Earlier this month, Home Shopping Network (HSN) conducted a four-day television experiment aimed at educating viewers of its shopping network on the use of “QR codes” or “Quick Response codes”—i.e., black modules arranged in a square pattern on a white background similar to bar codes. The trial allowed viewers to scan QR codes appearing on their TV screens with a mobile device in order to test whether such technology could increase sales. HSN ran the QR codes (each corresponding with the products for sale) on its high-definition channel in the corner of the TV screen. When the QR codes were scanned by a mobile device, viewers were sent to the online product page on HSN’s mobile website which provided viewers with additional product information and the option to click-to-buy the relevant product. While QR codes have become commonplace in magazine and poster ads, HSN is the first to make this technology available for television.

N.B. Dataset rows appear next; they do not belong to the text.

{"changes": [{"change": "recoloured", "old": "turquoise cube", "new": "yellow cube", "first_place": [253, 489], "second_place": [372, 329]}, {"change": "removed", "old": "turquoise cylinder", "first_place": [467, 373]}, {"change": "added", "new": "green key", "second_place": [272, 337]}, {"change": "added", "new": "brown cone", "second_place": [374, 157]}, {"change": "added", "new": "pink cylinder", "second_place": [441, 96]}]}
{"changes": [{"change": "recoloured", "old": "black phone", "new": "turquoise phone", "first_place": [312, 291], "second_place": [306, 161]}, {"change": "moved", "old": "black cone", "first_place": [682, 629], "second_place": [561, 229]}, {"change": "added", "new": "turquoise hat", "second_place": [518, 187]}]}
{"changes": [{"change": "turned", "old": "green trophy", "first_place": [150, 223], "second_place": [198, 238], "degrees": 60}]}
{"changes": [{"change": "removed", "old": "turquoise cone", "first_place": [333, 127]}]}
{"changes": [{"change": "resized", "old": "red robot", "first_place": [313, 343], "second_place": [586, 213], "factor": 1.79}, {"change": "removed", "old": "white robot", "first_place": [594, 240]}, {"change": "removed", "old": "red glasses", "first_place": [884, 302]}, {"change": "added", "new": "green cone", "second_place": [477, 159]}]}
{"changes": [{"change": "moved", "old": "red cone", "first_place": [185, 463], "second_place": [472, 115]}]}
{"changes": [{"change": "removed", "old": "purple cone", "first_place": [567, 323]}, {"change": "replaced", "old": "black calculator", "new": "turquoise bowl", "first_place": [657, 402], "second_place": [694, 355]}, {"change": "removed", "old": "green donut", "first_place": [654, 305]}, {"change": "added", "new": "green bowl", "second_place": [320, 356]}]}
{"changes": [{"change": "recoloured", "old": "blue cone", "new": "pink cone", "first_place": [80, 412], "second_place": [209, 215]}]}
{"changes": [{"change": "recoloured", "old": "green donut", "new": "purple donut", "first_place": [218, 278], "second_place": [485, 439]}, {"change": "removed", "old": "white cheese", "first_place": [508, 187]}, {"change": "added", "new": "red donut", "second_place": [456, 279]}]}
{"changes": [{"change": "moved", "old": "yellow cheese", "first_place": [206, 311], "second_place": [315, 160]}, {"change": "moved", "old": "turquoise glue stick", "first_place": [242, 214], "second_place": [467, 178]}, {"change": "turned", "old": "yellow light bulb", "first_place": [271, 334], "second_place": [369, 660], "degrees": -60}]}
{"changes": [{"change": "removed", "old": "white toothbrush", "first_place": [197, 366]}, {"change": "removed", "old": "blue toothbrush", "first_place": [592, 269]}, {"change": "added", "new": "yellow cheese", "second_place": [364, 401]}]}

The idea to place QR codes on TV screens stemmed from HSN’s sales trends, which showed an increasing number of viewers buying products using the browser on their mobile devices rather than calling in the order. HSN appears to be looking for a way to capitalize on this trend by creating a seamless shopping experience for those viewers who are simultaneously watching HSN and using their mobile devices to make purchases. HSN hinted before the experiment that if viewers take to the use of QR codes on their TV screens, the next step would be for HSN to offer a scan-to-buy feature where a scan of the onscreen QR code would automatically place the product directly in the viewer’s mobile shopping cart for purchase.

Critics caution that HSN must first overcome the slow consumer adoption of this technology. Market research has shown that many people do not use QR codes—e.g., according to comScore, only 6.2% of mobile users in the United States scanned a QR code in June. This slow adoption rate has been attributed, in part, to the fact that the applications necessary to read QR codes (referred to as QR readers) are not fully integrated into the hardware of most mobile devices. Consequently, consumers do not know how to download QR readers to their mobile devices or how to use the QR readers once they are downloaded.

HSN appears to be downplaying the experiment’s significance by emphasizing that it was intended primarily to educate HSN viewers about QR codes. But we will be interested to see how this initiative evolves, and whether consumer use of QR codes increases.